Biomaterials Research Group, Department of Materials Engineering, Isfahan University of Technology, Isfahan 84156-83111, Iran; Torabinejad Dental Research Center, School of Dentistry, Isfahan University of Medical Sciences, Isfahan 81746-73461, Iran; School of Materials Science and Engineering, Helmerich Advanced Technology Research Center, Oklahoma State University, Tulsa, OK 74106, USA; School of Electrical and Computer Engineering, Helmerich Advanced Technology Research Center, Oklahoma State University, Tulsa, OK 74106, USA.

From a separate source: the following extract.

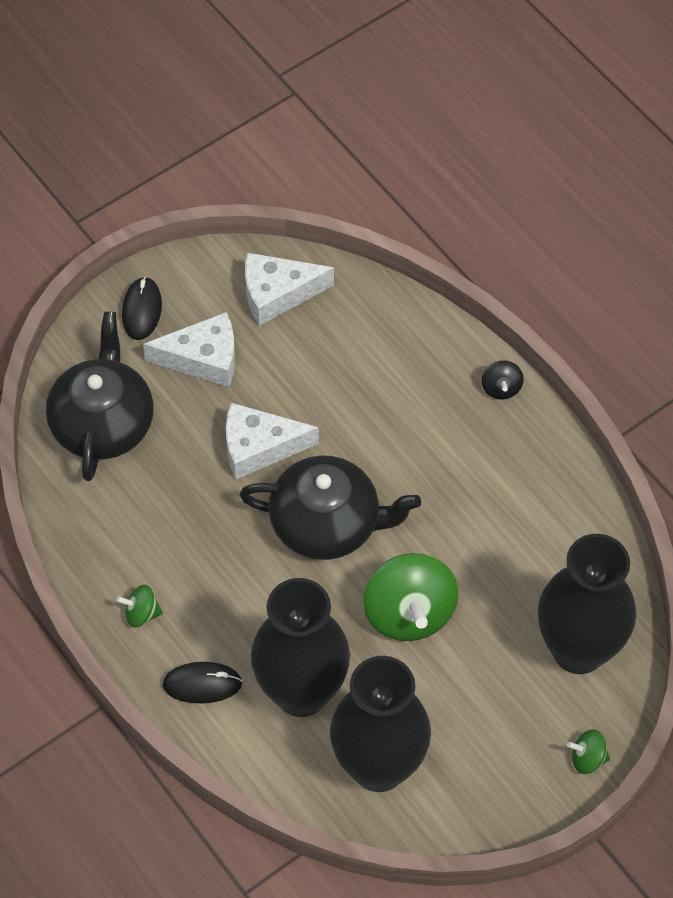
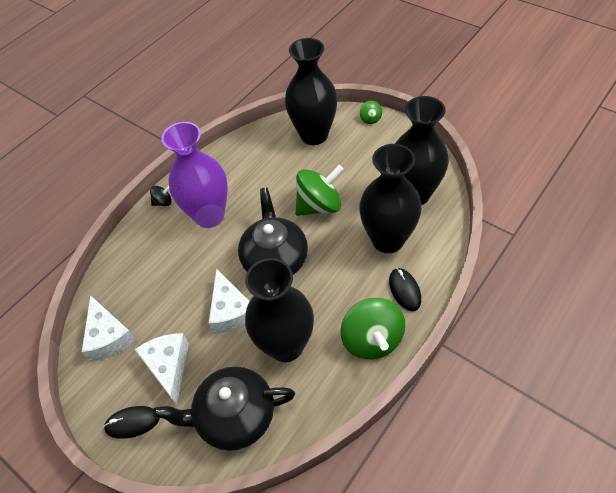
camera: 100 degrees left, 5 degrees down
(141, 614) = (372, 339): green spinning top -> green spinning top, size x2.17
(176, 504) = (286, 345): none -> black vase
(447, 449) = (209, 216): none -> purple vase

Biomaterials Research Group, Department of Materials Engineering, Isfahan University of Technology, Isfahan 84156-83111, Iran; Dental Materials Research Center, Isfahan University of Medical Sciences, Isfahan, Iran.
Mater Sci Eng C Mater Biol Appl. 2014 Aug 1;41:168-77. doi: 10.1016/j.msec.2014.04.039. Epub 2014 Apr 26.
The high corrosion rate of Mg alloys has hindered their application in various areas, particularly for orthopedic applications. In order to decrease the corrosion rate and to improve the bioactivity, mechanical stability and cytocompatibility of the Mg alloy, nanostructured diopside (CaMgSi2O6) has been coated on AZ91 Mg alloy using a combined micro arc oxidation (MAO) and electrophoretic deposition (EPD) method. The crystalline structure, the morphology and the composition of the samples were characterized by X-ray diffraction (XRD), scanning electron microscopy (SEM) and Fourier transform infrared spectroscopy (FTIR). Electrochemical corrosion test, immersion test, and compression test were used to evaluate the corrosion resistance, the in vitro bioactivity and the mechanical stability of the samples, respectively. The cytocompatibility of the samples was tested by the cell viability and the cell attachment of L-929 cells. The results confirmed that the diopside coating not only slows down the corrosion rate, but also enhances the in vitro bioactivity, mechanical stability and cytocompatibility of AZ91 Mg alloy. Therefore, Mg alloy coated with nanostructured diopside offers a promising approach for biodegradable bone implants.
镁合金的高腐蚀速率阻碍了它们在各个领域的应用,特别是在骨科应用方面。为了降低镁合金的腐蚀速率,并提高其生物活性、机械稳定性和细胞相容性,采用微弧氧化(MAO)和电泳沉积(EPD)相结合的方法,在 AZ91 镁合金上涂覆了纳米结构的透辉石(CaMgSi2O6)。通过 X 射线衍射(XRD)、扫描电子显微镜(SEM)和傅里叶变换红外光谱(FTIR)对样品的晶体结构、形貌和组成进行了表征。电化学腐蚀试验、浸泡试验和压缩试验分别用于评估样品的耐腐蚀性、体外生物活性和机械稳定性。通过 L-929 细胞的细胞活力和细胞附着来测试样品的细胞相容性。结果证实,透辉石涂层不仅可以减缓腐蚀速率,还可以增强 AZ91 镁合金的体外生物活性、机械稳定性和细胞相容性。因此,涂覆纳米结构透辉石的镁合金为可生物降解的骨植入物提供了一种有前途的方法。